JettWorth's projection engine uses current FY2025-26 Australian tax brackets, Medicare levy rates, HECS indexation rules, and superannuation regulations. The projections are as accurate as the assumptions you set — growth rates, inflation, and salary increases are all configurable.
What's accurate
- Tax calculations — progressive brackets, Medicare, LITO, HECS thresholds, super contribution tax. All match ATO published rates for the current financial year.
- Stamp duty — current published rates for all eight states and territories.
- Negative gearing — applied at your marginal rate, just like the ATO would calculate it.
- CGT discount — 50% discount applied to assets held longer than 12 months.
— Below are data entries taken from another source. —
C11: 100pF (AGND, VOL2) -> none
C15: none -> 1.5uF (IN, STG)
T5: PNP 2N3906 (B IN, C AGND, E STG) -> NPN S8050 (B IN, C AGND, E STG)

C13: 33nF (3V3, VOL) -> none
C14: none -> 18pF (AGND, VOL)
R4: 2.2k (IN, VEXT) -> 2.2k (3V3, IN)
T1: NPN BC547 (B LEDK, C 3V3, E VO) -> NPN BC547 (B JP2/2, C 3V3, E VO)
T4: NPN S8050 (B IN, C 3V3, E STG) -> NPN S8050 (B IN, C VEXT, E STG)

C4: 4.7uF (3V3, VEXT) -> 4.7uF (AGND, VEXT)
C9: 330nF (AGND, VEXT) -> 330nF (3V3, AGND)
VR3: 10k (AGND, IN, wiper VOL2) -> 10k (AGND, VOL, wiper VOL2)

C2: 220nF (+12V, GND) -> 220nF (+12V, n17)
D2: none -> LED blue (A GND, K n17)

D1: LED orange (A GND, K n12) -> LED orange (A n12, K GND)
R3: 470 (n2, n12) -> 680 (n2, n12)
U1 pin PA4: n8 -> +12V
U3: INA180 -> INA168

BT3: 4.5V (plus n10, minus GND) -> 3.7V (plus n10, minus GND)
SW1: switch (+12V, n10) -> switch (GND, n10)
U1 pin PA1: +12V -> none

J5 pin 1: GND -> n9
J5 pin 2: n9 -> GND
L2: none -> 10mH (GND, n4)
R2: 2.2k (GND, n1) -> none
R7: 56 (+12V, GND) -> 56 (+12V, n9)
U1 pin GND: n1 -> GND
- Super phases — accumulation vs pension phase tax treatment.
What's an estimate
- Investment returns — based on long-run averages. Real returns will vary.
- Property growth — based on long-run averages. Local market dynamics differ.
- LMI premiums — representative tables; your lender's actual quote may differ.
What's not modelled
No projection can predict the future. Specifically, we don't try to:
- Forecast specific market crashes or booms
- Account for every possible deduction or tax offset (e.g. trust structures, complex fringe benefits)
- Model legislation changes (we update when changes take effect, not in advance)
How to make projections more reliable
- Use the Monte Carlo stress test (Pro) to see a range of outcomes instead of one line
- Adjust assumptions to match your actual situation (sector, risk tolerance)
- Update snapshots monthly so projections start from current numbers
- Add real life events (career changes, property purchases) instead of leaving everything implicit
Note: They're planning tools, not guarantees. A licensed financial adviser can stress-test your plan against your specific goals and constraints.